By Professor Kevin Killeen
Much of the drama of The Handmaid's Tale depends on the oddness of characters who are modern in outlook forced to behave as though they are part of an Old Testament text. Gilead, in the novel, is a biblical ‘theocracy’ (a government ruled by religious law), with a particularly harsh and literal interpretation of the scriptures. But none of the characters seem to believe in this with much conviction. The Bible merely serves a purpose, and scripture is cited almost exclusively to insist on the subservience of women, or to talk about bearing children.
Very often, the apparently biblical phrases are distortions or misquotations, but repeated often enough, they supply the patriarchal underpinning of Gilead's control of women. We learn early in the novel how the misogyny and violence is mock-biblical: 'They can hit us. There's scriptural precedent' [1] (Atwood, 26) claim the truncheon-wielding 'aunts'. When, at a meal, they are read the 'Beatitudes' from the Bible, the reader adds 'Blessed are the silent', and even Offred, who never paid much attention to the Bible in the past, says 'I know she made that up'. Lydia cites both Milton and Karl Marx (28, 127), pretending they are from the Bible.
Gilead is loosely based on an American evangelical society – Serena, we find out, was once a 'televangelist' gospel singer. The mainstay of fundamentalist Protestantism is the idea that everyone must read the Bible, and that it should be understood in literal fashion. However, in Gilead the Bible is kept locked away in a box, because, as Offred thinks, 'It is an incendiary device: who knows what we'd make of it, if we ever got our hands on it?' This is not the only suggestion, in the novel, that the Bible might be a revolutionary and explosive text, if only they could read what it really said. Offred and her friend Moira play subversively with biblical quotes, altering 'There is a balm in Gilead' to 'There is a bomb in Gilead' (230).
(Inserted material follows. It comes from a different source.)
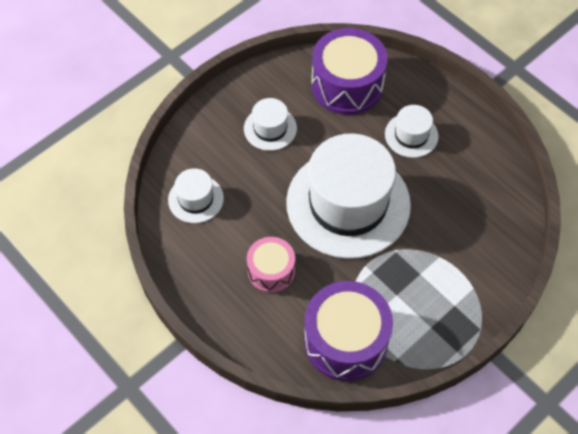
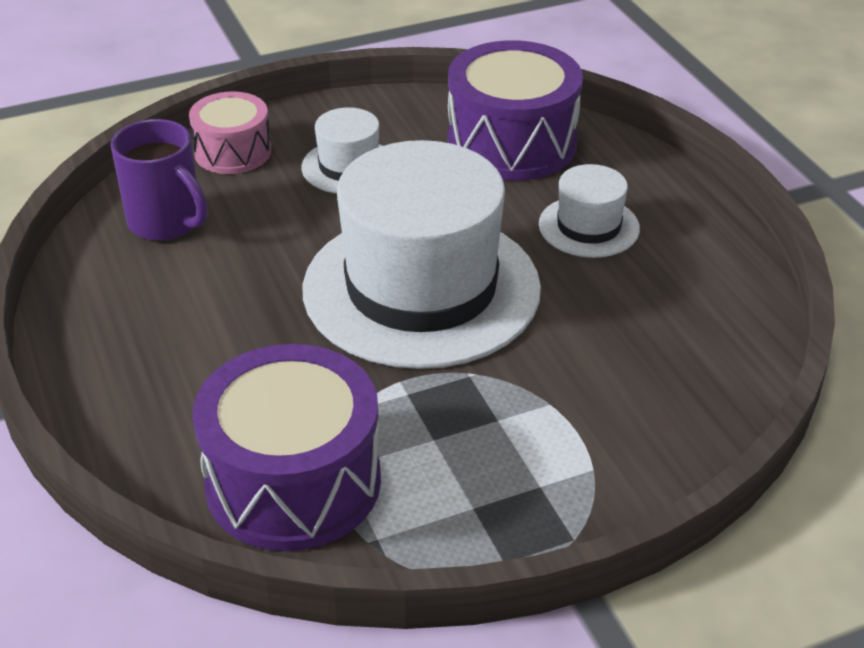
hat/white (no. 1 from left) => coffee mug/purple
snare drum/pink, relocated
The most horrific and skewed use of the Bible occurs in how Gilead mandates absolute control of birth and conception. The curse on Eve in Genesis, 'in sorrow shall thou bring forth', is used to ban anaesthetics in birth (124). The word 'sterile' is forbidden, because 'barrenness' is always attributed to the woman, even though it is presumed that it is men who are infertile. Abortion is a crime, in this world of malevolent evangelical literalism, with its control over women's bodies.
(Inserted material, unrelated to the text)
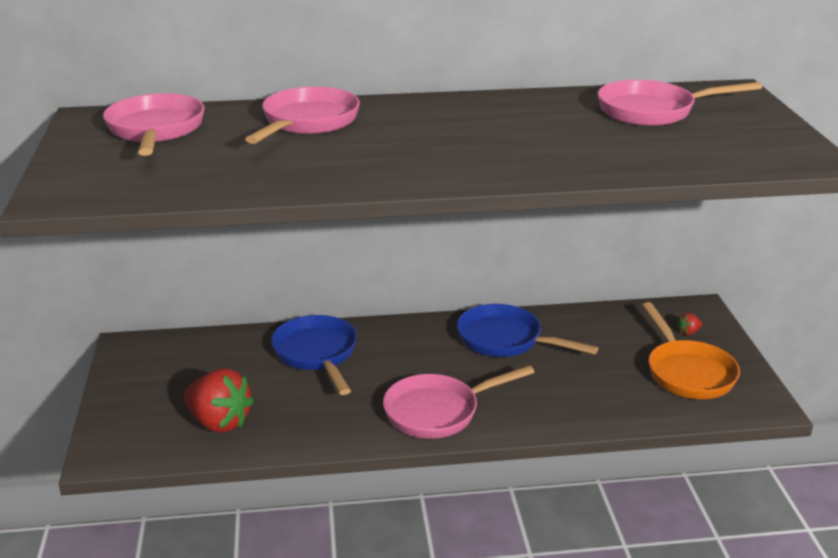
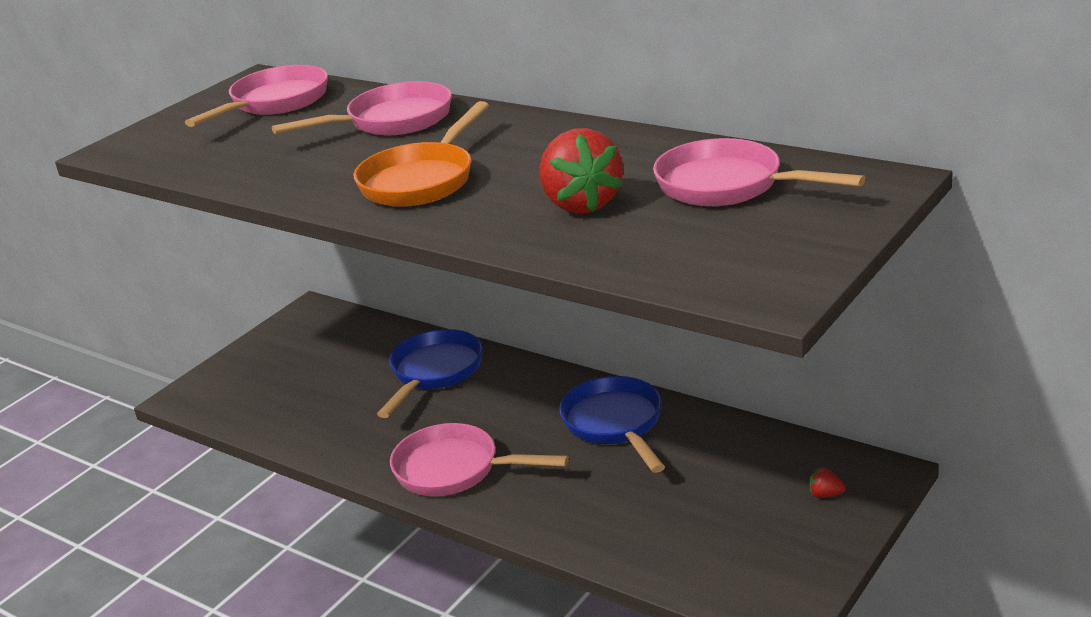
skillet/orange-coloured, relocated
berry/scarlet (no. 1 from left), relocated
There is one exception, however, to this locking away of the Bible, when the Commander unlocks the bible-box, prior to the sex 'ceremony'. He reads a passage loosely based on the story of Rachel and Leah, Jacob's two wives, and their handmaids (Genesis 29–30). The parallel, the sexual 're-enactment' of biblical events, would be laughable were it not so horrific, and all the characters in the 'ceremony' seem to find it grotesque and a preposterous performance. When a little earlier, Offred says to herself, 'Give me children or else I die', she is again quoting Genesis, and Rachel's desperate plea to her husband to give her a child. For Offred, however, 'There's more than one meaning to it' (71). For her, the risk of death in childlessness is literal.
Atwood's novel is full of distorted and oppressive misrepresentation of the Bible, and in many cases, the Bible says no such thing. Towards the end of the novel, however, at the 'Prayvaganza', the commander reads a set of quotations that are more or less accurate, from the New Testament letters of St Paul (mostly) that command and restrain women, in what they wear and do and say (233). For many contemporary readers, this is the Bible at its most misogynistic.
But Gilead remains a plausible world because it is still recognisably American. 'God is a National Resource' (225) reads a sign at the prayer-meeting, even as its brutal capitalism falls apart. The Handmaid's Tale is so effective a novel precisely because it is, at one and the same time, realistic and unimaginable. Events take place in the most 'liberal' of states, Massachusetts, but the shock of things, for the characters, is precisely this, 'how little time it's taken to become used to it', as Offred says, its brutality becoming normalised.
Atwood's novel has become so important again in recent years because events in present day America seem to be catching up with Atwood's dystopia, with forced-births being the consequence of the recent abortion ban. Gilead hangs its enemies on the walls of Harvard Yard, not only Catholics and Quakers, but 'gender-traitors', doctors and 'abortionists' (53). While America is clearly visible in The Handmaid's Tale, however, the novel has been criticised for its lack of attention to Black Americans, who hardly exist in it. The only oblique reference to African Americans is a passing reference to the re-settling, or the ominous absence in the novel, of 'the children of Ham' (Genesis 9), a phrase long associated with and used to justify slavery. The Bible, or a distorted version of the Bible, has long played a part in American history, and The Handmaid’s Tale depicts this kind of interpretation as guiding the Republic of Gilead.
Endnotes
- Atwood, The Handmaid's Tale (Vintage, 1996)
Biography:
Kevin Killeen is a Professor of English Literature at the University of York and is the author of six books.